On the provider side, the contrast between DiffRec and L-DiffRec is particularly informative. L-DiffRec tends to produce fairer provider-side outcomes than DiffRec, indicating that diffusion recommendation is not inherently incompatible with fairness. Instead, representational choices (such as operating in a clustered latent space) appear to influence whether the model simply follows popularity signals or captures patterns that broaden exposure. This is an encouraging result because it shifts the discussion from “diffusion is unfair” to “diffusion requires careful adaptation to avoid reproducing structural skew.”

The trade-off analysis sharpens these conclusions. DiffRec often occupies a region where improvements in utility are accompanied by deteriorations in consumer and provider fairness, consistent with a model that is highly aligned with dominant historical patterns. L-DiffRec, in contrast, can move closer to a balanced region in which utility and fairness are less antagonistic, and in some settings it achieves a particularly favorable balance. The broader takeaway is that diffusion recommenders are not “plug-and-play” with respect to fairness: without explicit attention, they can prioritize the majority and the head of the catalog, even when standard accuracy metrics look strong.

Conclusions

This study positions diffusion-based recommendation within the broader fairness agenda by providing an outcome-based audit that jointly considers consumers and providers. The main conceptual contribution is the empirical evidence that diffusion recommenders can reproduce or exacerbate disparities already embedded in interaction data, alongside the complementary evidence that diffusion variants with structured representation choices can mitigate these effects.
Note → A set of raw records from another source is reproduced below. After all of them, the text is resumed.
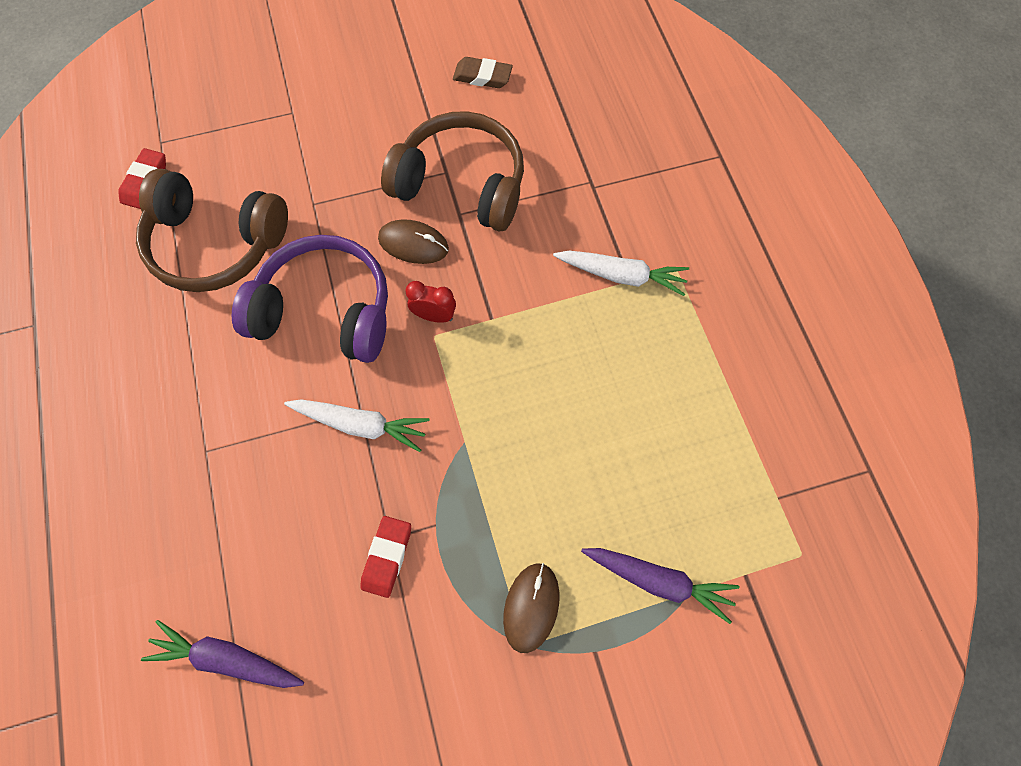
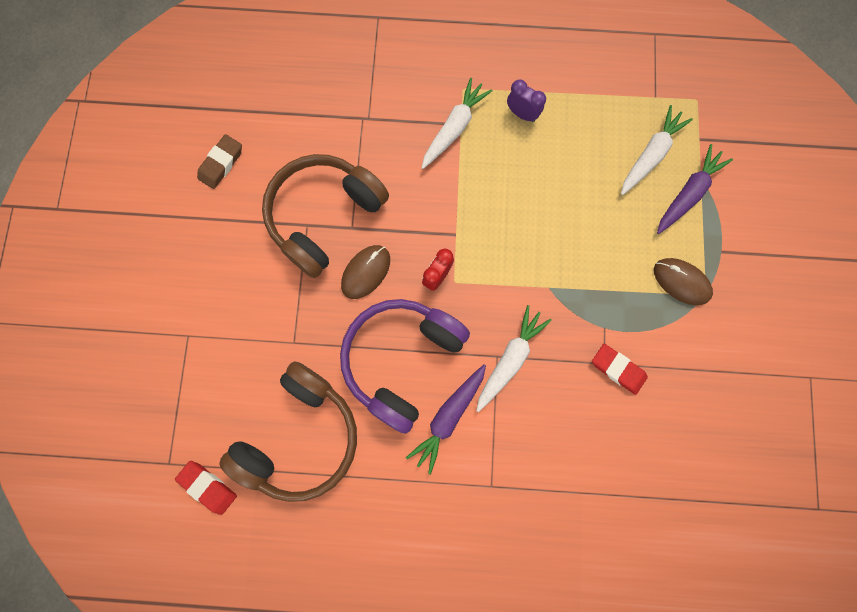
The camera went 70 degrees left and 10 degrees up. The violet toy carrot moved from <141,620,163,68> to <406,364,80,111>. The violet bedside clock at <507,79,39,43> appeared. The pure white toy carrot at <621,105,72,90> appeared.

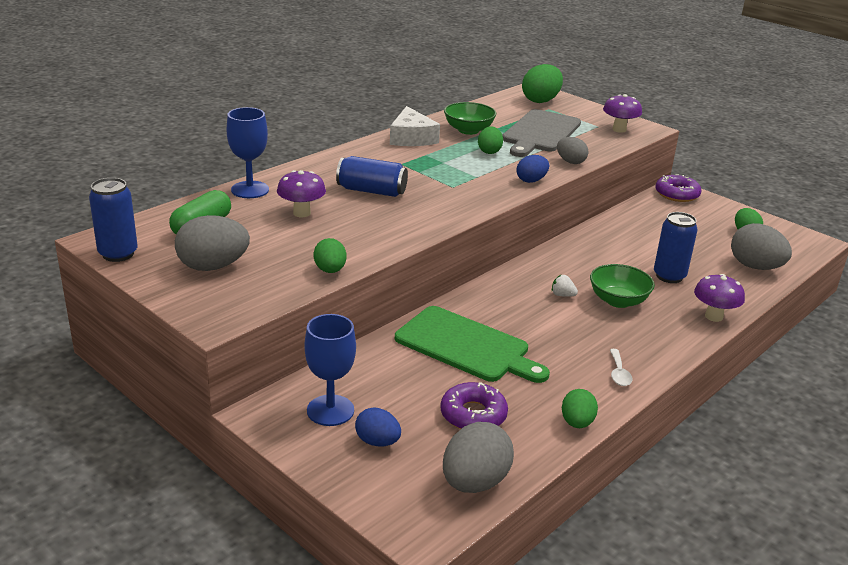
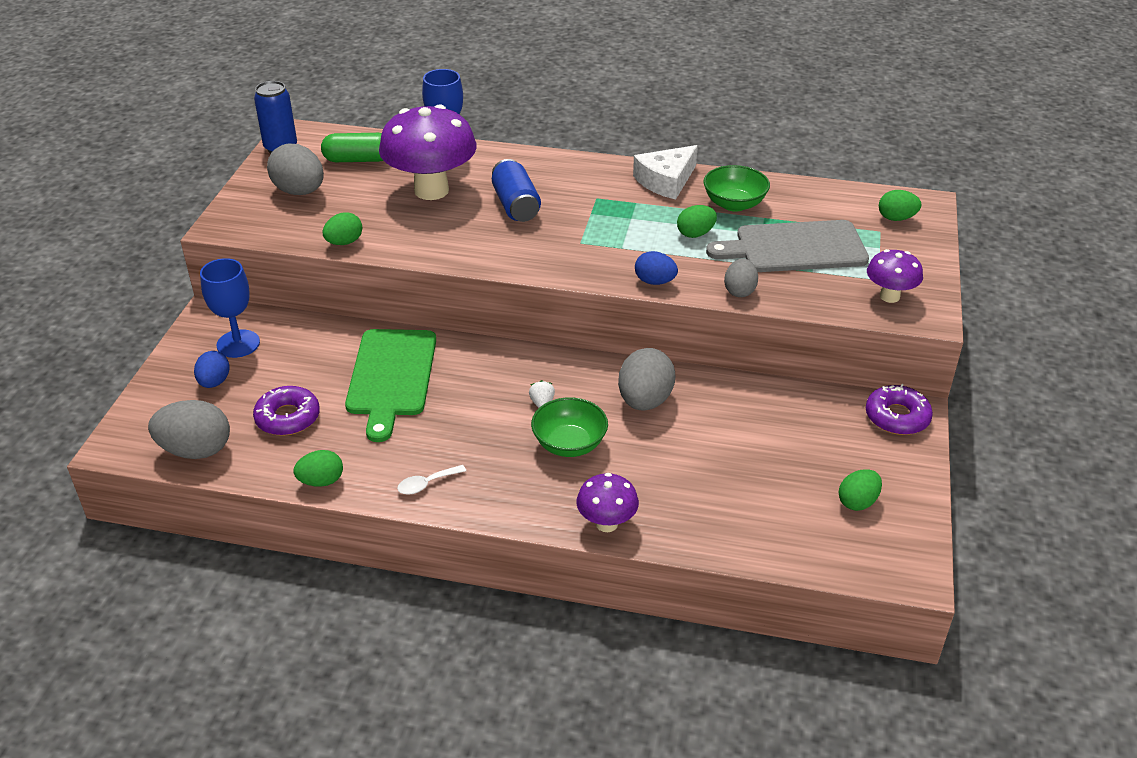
The camera went 60 degrees right and 10 degrees up. The leaf-green toy egg at <522,64,41,39> changed to 0.61 times the size. The violet fungus at <277,170,49,47> changed to 1.95 times the size. The royal blue can at <654,212,43,71> disappeared. The ash-grey toy egg moved from <731,223,61,47> to <618,348,57,63>.

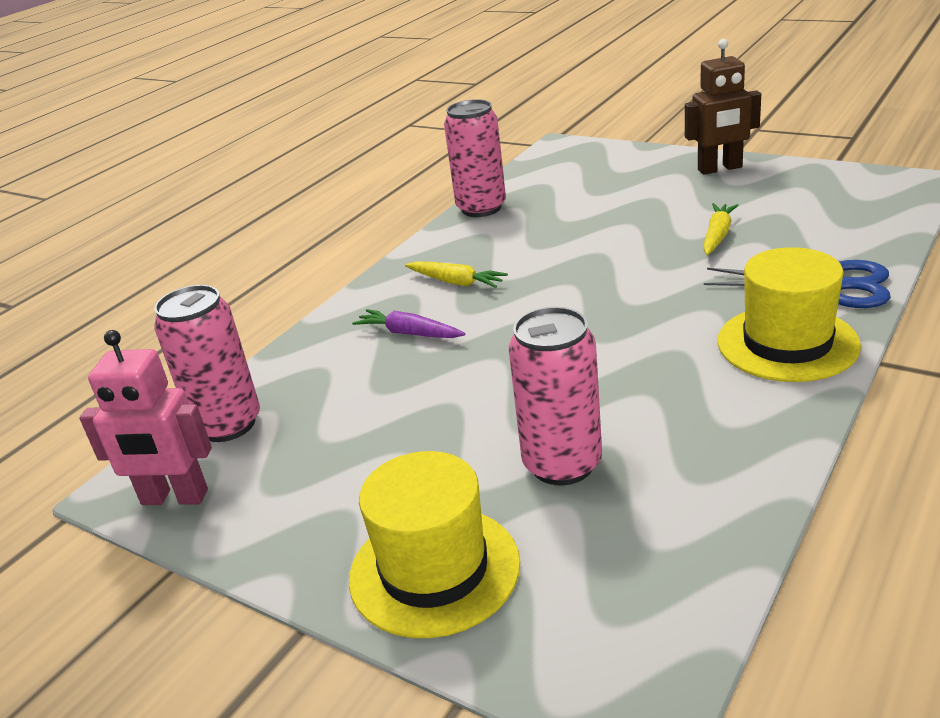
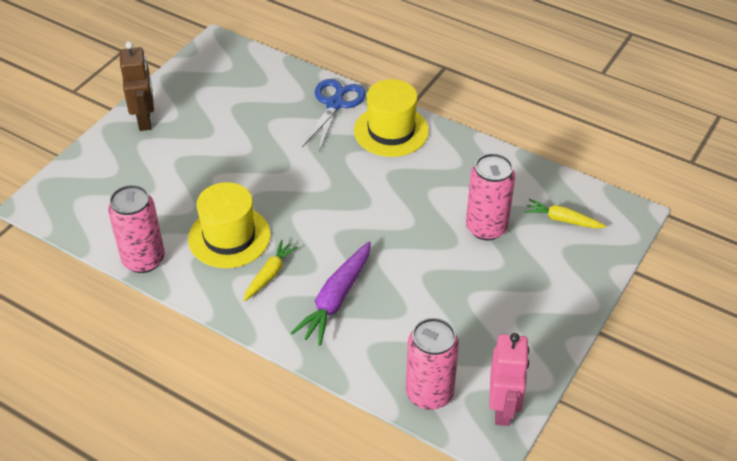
The camera went 95 degrees left and 15 degrees up. The yellow toy carrot moved from <703,203,35,52> to <525,199,81,30>. The violet toy carrot at <352,309,113,29> changed to 1.60 times the size. The yellow top hat moved from <349,451,171,187> to <188,182,83,86>.

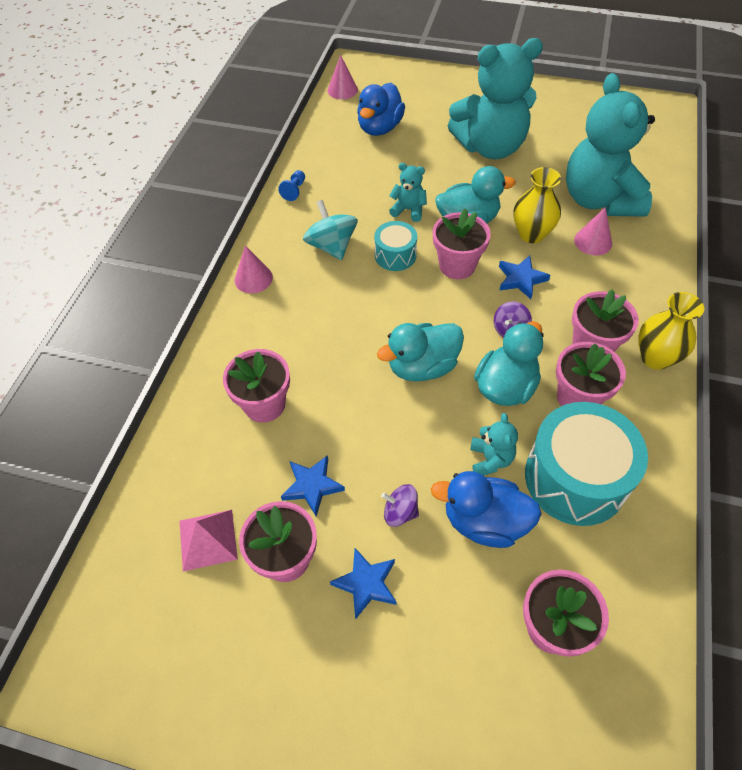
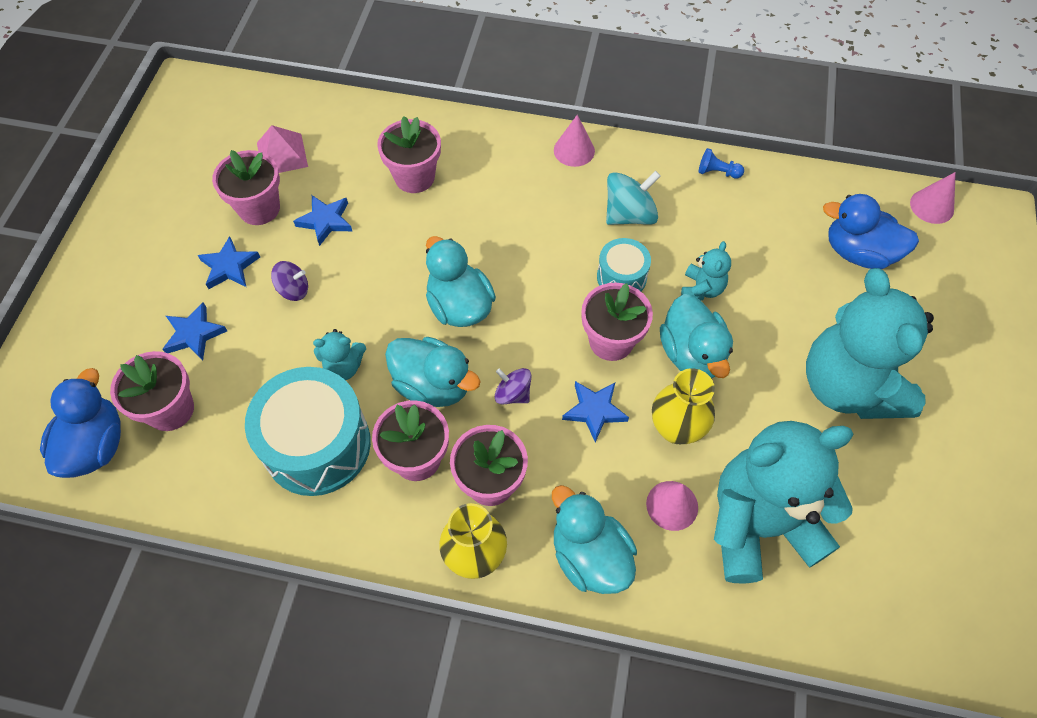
The camera went 85 degrees right and 5 degrees up. The royal blue toy duck moved from <431,471,111,77> to <40,368,81,110>. The violet toy top at <381,484,38,43> turned 75 degrees clockwise. The royal blue star shape at <163,302,64,58> appeared. The turquoise toy duck at <552,485,85,109> appeared.

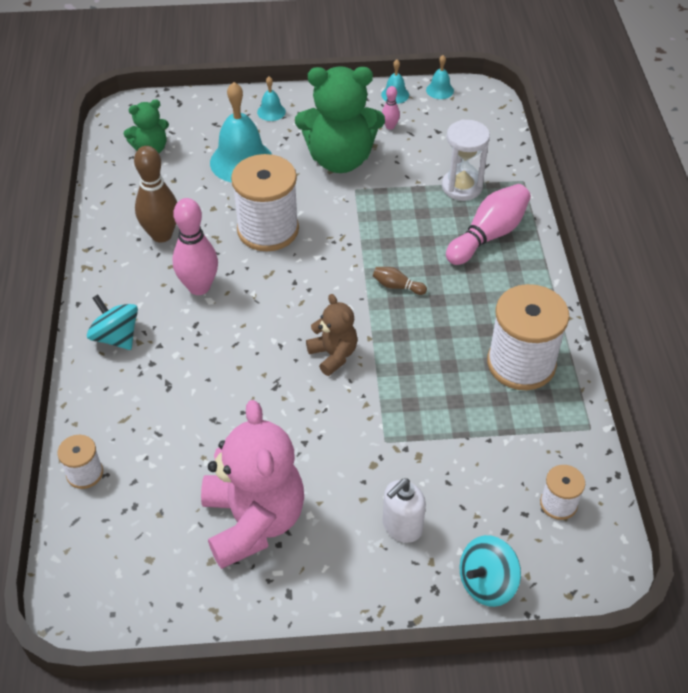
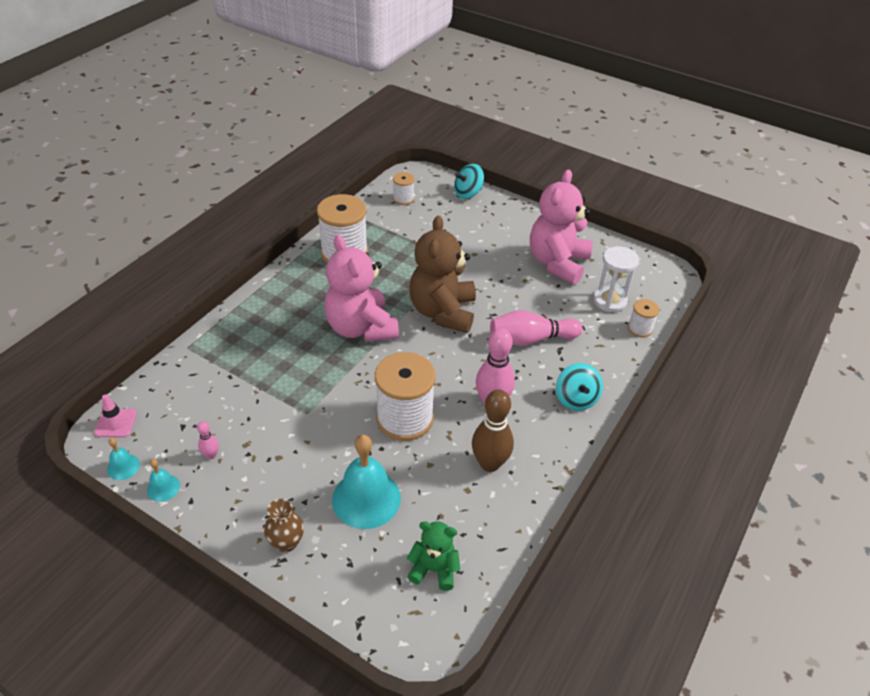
The camera went 145 degrees left and 5 degrees down. The leaf-green teddy bear at <295,66,90,107> disappeared. The turquoise bell at <257,77,29,44> was replaced by the brown tall vase at <264,499,40,53>. The pure white sandglass moved from <442,120,48,81> to <593,246,46,66>. The rose-pink bowling pin moved from <446,184,85,81> to <490,310,93,36>. The brown bowling pin at <373,267,54,28> was replaced by the rose-pink teddy bear at <324,235,75,107>. The brown teddy bear at <306,294,52,82> changed to 1.90 times the size. The pure white soap dispenser at <383,478,43,65> disappeared. The turquoise toy top at <460,535,61,72> turned 150 degrees clockwise. The rose-pink road cone at <94,395,43,42> appeared.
Several research directions follow naturally from these findings. We can extend fairness auditing to a wider set of diffusion recommenders and recommendation tasks, including those where temporal dynamics are central, to test whether bias amplification changes under different feedback structures. We can also investigate where unfairness emerges inside the diffusion recommendation pipeline, whether disparities are primarily inherited from training data, from how denoising prioritizes frequent patterns, or from how generated scores translate into exposure in top-ranked lists. Finally, we can move from auditing to design by integrating fairness constraints or fairness-aware guidance into diffusion-based learning and sampling, and by evaluating these approaches under richer sensitive attributes and multi-group settings to better reflect real deployment conditions.